Will You Be My Hero?

 

This winter break was nice because my family and I stayed at home instead of going to California to visit relatives like we do every Christmas. I took a Calculus II (M 408L) at Houston Community College everyday from nine to twelve-thirty and only had Christmas Day and New Year’s Day off. Besides doing Calculus homework and hanging out with friends, I found myself in several conversations with my mom. Topics ranged from her childhood stories to her outlook on life and on the future. Amidst the conversations, I reaffirmed that my mom is truly my hero.

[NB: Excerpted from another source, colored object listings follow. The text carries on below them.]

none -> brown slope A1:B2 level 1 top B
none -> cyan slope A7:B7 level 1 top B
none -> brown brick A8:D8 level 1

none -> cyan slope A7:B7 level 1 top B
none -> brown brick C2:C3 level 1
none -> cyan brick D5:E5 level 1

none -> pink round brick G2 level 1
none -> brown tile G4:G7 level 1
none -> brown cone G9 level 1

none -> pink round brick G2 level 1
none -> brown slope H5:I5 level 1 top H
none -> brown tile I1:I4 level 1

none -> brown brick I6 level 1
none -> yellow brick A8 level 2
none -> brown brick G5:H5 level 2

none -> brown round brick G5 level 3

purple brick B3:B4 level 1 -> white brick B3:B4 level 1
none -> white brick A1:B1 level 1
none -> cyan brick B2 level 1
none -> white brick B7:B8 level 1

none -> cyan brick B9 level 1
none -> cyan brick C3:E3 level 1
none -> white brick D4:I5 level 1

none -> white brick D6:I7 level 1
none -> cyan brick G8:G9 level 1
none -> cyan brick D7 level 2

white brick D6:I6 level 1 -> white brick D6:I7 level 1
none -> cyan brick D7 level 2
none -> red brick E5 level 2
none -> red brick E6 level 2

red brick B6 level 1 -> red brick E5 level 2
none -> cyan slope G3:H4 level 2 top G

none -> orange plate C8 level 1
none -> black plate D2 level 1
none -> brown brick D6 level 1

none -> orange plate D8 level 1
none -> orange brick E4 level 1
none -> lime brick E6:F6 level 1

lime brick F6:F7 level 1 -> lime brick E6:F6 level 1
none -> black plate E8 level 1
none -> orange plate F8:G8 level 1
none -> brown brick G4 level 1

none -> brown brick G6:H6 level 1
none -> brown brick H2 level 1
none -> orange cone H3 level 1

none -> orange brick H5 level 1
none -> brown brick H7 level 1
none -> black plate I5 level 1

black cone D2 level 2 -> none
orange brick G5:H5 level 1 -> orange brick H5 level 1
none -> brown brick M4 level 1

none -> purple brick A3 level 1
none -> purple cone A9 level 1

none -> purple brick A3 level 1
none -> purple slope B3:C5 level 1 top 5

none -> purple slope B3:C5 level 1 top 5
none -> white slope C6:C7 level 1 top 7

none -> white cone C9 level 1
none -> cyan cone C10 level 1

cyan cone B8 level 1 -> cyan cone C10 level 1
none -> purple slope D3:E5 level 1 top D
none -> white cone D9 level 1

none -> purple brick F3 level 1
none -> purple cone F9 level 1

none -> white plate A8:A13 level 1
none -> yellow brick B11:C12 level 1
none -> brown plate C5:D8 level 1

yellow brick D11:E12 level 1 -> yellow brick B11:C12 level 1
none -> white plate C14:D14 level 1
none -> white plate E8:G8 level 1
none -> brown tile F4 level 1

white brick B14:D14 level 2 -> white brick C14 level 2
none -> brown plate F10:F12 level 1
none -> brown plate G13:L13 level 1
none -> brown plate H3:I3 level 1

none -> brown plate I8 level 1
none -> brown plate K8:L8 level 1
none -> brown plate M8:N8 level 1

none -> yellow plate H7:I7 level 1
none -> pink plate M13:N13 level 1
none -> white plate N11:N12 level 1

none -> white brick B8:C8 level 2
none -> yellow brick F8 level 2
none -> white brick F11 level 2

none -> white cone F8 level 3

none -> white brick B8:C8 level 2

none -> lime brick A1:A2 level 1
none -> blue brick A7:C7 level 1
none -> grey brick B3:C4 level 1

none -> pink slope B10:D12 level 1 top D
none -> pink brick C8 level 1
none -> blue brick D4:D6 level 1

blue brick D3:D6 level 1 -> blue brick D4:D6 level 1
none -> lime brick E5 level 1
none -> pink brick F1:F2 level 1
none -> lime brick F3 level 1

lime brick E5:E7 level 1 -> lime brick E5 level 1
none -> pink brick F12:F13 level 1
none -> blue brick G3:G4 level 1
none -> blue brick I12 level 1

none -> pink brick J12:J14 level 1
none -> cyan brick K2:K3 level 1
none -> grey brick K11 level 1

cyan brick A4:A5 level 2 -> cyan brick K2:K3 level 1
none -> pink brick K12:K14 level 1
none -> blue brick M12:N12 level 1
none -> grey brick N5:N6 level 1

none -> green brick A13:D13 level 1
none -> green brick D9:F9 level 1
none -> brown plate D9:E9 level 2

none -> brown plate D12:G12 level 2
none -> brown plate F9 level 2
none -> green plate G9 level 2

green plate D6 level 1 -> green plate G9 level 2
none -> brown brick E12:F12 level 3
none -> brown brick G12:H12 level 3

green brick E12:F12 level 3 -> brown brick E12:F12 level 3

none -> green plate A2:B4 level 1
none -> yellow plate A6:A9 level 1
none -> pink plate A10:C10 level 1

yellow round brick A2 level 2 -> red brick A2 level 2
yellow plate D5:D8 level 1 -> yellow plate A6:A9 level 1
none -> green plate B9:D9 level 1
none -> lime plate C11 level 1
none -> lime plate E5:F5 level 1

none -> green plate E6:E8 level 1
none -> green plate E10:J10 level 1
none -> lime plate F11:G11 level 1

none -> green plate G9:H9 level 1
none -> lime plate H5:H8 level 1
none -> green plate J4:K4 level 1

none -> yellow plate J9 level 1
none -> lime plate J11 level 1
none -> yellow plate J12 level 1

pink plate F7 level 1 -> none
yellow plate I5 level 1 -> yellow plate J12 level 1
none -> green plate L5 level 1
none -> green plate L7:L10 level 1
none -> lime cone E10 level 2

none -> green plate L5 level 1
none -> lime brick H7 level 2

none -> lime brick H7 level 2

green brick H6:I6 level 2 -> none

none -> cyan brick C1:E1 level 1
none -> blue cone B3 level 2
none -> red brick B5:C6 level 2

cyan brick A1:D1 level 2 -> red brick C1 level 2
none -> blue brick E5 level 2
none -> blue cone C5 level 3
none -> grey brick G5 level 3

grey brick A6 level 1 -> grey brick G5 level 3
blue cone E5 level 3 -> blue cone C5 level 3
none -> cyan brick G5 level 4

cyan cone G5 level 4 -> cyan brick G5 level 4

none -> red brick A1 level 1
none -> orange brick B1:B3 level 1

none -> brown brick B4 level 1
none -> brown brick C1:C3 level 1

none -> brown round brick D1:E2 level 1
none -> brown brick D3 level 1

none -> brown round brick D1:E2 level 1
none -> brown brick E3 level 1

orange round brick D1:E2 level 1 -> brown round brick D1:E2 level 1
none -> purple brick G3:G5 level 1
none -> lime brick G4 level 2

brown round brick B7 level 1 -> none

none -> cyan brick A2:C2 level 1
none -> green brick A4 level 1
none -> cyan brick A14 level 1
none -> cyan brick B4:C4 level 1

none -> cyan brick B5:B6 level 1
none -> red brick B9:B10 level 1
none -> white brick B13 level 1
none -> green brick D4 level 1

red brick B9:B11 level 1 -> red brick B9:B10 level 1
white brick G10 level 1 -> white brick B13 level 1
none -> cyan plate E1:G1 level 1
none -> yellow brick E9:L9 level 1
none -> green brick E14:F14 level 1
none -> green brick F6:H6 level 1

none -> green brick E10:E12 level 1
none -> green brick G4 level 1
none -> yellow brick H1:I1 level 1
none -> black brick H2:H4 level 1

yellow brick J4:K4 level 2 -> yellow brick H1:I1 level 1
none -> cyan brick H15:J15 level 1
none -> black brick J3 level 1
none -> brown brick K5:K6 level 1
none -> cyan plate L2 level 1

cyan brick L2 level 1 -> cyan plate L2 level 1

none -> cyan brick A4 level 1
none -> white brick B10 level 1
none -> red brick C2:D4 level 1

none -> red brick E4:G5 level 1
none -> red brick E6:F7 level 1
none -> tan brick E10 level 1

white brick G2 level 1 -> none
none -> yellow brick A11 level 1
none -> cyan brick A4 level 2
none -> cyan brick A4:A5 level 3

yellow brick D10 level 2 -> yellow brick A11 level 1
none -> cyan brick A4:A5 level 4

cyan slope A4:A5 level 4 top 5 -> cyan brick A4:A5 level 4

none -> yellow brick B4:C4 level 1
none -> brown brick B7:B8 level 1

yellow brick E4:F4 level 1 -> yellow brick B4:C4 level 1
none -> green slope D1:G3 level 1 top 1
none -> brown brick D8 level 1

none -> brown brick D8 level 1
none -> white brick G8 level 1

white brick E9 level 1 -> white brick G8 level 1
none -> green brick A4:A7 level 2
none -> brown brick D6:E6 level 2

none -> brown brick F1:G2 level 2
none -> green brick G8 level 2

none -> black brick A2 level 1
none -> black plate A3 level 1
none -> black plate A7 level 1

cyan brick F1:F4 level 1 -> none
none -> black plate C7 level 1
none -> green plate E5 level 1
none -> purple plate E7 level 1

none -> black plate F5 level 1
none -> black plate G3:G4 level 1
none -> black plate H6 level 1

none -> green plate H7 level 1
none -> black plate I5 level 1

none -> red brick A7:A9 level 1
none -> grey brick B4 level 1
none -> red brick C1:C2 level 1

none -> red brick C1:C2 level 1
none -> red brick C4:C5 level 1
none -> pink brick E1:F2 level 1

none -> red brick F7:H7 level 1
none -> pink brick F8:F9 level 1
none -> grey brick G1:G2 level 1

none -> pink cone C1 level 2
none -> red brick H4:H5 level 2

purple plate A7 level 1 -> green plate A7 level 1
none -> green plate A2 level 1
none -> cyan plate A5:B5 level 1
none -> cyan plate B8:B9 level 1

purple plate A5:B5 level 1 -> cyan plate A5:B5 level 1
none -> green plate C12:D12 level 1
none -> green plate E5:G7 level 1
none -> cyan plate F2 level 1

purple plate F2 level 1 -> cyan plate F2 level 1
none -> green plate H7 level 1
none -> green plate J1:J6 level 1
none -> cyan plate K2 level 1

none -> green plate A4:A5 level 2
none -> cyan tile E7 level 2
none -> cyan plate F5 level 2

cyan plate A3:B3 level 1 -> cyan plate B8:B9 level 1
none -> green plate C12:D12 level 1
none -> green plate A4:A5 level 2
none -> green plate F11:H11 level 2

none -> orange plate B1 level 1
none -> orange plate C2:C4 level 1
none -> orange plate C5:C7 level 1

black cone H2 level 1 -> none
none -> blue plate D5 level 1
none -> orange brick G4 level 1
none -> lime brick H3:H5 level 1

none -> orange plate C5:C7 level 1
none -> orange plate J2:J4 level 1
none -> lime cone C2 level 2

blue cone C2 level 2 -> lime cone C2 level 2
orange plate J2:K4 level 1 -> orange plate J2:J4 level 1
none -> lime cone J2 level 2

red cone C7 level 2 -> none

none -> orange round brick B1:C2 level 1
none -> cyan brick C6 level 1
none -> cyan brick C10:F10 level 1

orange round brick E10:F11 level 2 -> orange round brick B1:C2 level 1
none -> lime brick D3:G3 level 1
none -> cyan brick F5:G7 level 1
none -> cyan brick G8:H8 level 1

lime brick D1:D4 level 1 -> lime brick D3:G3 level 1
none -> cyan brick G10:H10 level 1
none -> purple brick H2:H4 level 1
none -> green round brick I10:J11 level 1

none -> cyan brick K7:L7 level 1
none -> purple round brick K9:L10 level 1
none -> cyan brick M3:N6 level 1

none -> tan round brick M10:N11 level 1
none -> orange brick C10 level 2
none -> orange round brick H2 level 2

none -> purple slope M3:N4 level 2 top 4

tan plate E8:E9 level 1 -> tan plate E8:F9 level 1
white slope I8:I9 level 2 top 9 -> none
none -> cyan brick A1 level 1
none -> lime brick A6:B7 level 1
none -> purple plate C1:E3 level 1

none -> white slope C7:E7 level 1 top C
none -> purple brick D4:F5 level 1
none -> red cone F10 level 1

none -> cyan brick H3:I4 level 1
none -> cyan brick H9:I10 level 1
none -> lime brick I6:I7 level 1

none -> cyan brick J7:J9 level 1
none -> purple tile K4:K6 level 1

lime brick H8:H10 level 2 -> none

But what is a hero? What qualities or traits does a hero exhibit? In reading (skimming) my peers posts, it appears that many people think of imaginary or superhuman characters as heroes. However, even as I was growing up, I never thought of a cartoon/fictional characters as heroes. My mom told me that when she was little, her hero was a school teacher because they were so smart and knew everything. She said that growing up poor in Hong Kong, there were no other “successful” people to look up to. Everyone else around her had problems in their lives and was struggling with life. She noted that when I was little, my heroes weren’t my teachers, like hers were, but rather, firemen, policemen, and other men in uniform. My mother concluded that the my generation’s definition of a hero has changed from hers because when she was growing up, a hero was someone who was successful and made something of their life—a role model; whereas my generation’s definition of a hero is someone that does good for society—a savior or selfless person.

 

In my short eighteen years of life so far, I have determined that my mother is my hero. According to Campbell, “the hero, is the man or woman who has been able to battle past his personal and local historical limitations to the generally valid, normally human forms” (Campbell 19-20). My mom, as I have mentioned in previous discussion boards, had to overcome countless obstacles to establish herself in the United States. She moved to the States to attend college and start a family. Now as a successful engineer at a large engineering company, she has raised two sons in the suburbs of Houston and is now sending them to college.  My mom has inspired me to try my hardest at everything that I do.

 

In her discussion board, Liz claims that “not everyone can be a hero in the way that Campbell describes.” Campbell writes, about the modern hero, that “the modern individual who dares to heed the call…, cannot, indeed must not, wait for his community to cast off its slough of pride, fear, rationalized avarice, and sanctified misunderstanding… It is not society that is to guide and save the creative hero, but precisely the reverse” (Campell 391). However, I contend that everyone can be a hero in someone’s eyes. Campbell’s description of a hero is specific in the steps it takes to be a hero. However, it is ultimately up to each individual person to evaluate whether their “hero” meets the criteria. I believe that this evaluation is very subjective. Obviously, my best friends or my teachers won’t view my mother the same way I view her as a hero. My mother is MY hero because she is the one “to supply the simple clue that will give [me] courage to face the Minotaur, and the means then to find our way to freedom when the monster has been met and slain” (Campbell 23). MY hero won’t give anyone else courage unless that person lets that hero give him or her courage.